Quantum technologies such as entanglement can be applied to next-generation secure quantum communication networks. Several applications are currently under commercial development, including quantum key distribution (QKD), quantum networking, and quantum memories.

Computing

Quantum computers that are based on properties of superposition and entanglement are being developed to solve certain types of computing problems with potential exponential speedup over classical computer capability.
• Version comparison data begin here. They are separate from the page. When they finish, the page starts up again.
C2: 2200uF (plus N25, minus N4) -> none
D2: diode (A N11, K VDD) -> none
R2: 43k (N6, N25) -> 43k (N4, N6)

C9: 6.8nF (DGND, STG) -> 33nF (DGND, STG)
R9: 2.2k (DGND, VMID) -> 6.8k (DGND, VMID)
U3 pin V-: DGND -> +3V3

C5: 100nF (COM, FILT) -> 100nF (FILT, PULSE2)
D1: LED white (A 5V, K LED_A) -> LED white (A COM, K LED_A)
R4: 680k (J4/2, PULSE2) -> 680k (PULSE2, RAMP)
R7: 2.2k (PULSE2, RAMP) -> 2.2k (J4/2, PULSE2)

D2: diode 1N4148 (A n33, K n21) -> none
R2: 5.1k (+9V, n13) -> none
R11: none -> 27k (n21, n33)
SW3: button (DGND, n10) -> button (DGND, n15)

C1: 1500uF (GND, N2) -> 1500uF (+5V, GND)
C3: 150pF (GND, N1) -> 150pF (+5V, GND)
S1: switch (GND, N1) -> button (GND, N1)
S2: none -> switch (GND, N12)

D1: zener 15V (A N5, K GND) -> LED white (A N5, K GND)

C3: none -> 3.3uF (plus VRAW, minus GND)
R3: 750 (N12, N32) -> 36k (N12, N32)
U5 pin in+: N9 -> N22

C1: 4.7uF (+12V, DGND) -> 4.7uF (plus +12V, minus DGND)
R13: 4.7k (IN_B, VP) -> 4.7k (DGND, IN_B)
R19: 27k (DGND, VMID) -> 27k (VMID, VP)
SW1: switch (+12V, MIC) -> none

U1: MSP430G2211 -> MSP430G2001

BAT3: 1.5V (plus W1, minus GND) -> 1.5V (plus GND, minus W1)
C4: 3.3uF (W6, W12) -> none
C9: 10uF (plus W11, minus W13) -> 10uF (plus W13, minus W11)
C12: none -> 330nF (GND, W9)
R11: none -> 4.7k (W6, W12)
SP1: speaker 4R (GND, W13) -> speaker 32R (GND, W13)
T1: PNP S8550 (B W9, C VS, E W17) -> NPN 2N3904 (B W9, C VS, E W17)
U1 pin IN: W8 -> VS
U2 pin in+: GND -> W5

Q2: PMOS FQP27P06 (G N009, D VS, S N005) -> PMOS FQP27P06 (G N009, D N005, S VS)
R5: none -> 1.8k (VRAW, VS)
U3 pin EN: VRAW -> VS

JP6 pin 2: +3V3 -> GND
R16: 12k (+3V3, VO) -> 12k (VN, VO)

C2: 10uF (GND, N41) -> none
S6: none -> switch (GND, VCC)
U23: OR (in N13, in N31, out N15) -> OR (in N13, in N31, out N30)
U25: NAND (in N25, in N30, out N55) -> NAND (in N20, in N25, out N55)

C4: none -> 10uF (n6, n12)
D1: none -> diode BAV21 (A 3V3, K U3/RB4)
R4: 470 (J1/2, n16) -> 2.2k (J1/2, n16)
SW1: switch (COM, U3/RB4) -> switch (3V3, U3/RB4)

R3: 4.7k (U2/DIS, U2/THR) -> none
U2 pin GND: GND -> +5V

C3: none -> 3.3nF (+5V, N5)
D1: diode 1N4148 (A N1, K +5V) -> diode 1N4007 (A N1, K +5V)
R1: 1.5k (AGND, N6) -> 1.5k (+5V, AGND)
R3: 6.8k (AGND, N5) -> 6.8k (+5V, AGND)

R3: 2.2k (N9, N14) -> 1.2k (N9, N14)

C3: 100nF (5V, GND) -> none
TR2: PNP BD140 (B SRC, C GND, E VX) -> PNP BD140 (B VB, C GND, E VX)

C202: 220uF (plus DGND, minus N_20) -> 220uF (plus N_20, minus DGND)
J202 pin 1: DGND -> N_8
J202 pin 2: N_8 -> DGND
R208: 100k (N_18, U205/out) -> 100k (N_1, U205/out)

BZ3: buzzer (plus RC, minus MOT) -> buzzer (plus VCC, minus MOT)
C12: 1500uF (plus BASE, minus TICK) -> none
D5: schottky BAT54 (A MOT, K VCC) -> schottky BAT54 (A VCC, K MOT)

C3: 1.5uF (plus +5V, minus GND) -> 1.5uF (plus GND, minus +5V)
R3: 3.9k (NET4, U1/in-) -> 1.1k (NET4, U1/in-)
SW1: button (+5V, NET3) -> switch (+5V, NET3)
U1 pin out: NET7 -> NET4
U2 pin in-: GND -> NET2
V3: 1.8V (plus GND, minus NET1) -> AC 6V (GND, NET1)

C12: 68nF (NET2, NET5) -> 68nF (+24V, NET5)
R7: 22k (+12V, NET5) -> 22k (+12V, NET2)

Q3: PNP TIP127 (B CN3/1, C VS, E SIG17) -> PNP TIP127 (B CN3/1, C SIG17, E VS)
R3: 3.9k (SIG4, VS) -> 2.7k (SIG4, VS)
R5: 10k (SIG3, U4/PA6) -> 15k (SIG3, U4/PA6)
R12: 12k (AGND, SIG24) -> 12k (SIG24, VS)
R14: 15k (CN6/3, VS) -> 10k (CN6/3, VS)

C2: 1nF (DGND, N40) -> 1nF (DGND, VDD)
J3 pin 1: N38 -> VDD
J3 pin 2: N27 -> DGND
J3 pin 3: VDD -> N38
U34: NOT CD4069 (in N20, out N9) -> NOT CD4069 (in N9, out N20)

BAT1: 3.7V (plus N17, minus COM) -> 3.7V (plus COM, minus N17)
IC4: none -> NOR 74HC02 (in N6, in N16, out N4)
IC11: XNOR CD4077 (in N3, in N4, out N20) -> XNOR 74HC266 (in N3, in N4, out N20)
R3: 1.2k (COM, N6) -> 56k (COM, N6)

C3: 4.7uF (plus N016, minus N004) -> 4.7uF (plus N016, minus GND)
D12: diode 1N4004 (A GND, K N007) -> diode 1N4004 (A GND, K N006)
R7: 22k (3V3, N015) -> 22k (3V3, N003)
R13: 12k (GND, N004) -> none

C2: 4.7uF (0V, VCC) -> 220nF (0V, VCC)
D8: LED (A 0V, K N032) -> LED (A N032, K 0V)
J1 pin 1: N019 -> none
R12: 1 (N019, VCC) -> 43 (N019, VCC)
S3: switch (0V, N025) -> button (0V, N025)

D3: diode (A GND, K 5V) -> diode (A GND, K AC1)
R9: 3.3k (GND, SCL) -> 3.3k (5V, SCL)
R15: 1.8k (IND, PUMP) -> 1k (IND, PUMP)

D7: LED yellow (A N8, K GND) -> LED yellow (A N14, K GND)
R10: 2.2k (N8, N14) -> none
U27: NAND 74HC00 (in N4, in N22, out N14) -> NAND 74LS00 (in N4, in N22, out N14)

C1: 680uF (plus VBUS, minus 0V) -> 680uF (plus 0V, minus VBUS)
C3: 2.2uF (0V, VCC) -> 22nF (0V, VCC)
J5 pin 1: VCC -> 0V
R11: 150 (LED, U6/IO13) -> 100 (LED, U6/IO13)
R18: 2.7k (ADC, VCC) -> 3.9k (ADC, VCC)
Currently targeted quantum computational applications include quantum chemistry and materials discovery, algorithms for factory and resource optimization, machine learning & artificial intelligence, and eventually potentially factoring large numbers.

Selecting the Right Laser Source for Quantum Information Science

To meet the demands of industry adoption, components and sources for future quantum technology need to move beyond the laboratory environment and into robust, deployable packages, usable in a broad range of environments and capable of meeting significant performance demands.

The lasers and electro-optical subsystems capable of enabling these quantum technologies must deliver a high quality of light including stabilized laser frequency, optical power, and polarization, all with a high fidelity of control in an uncontrolled environment. Packaging aspects including photonic integrated circuits and fiber-coupled operation enable tight integration with the sensor and supporting electro-optical subsystems.

These requirements pose sizable, cross-industry challenges: as a result, the quantum R&D community is seeking partnerships with suppliers to develop the technology to meet market requirements for fieldable products.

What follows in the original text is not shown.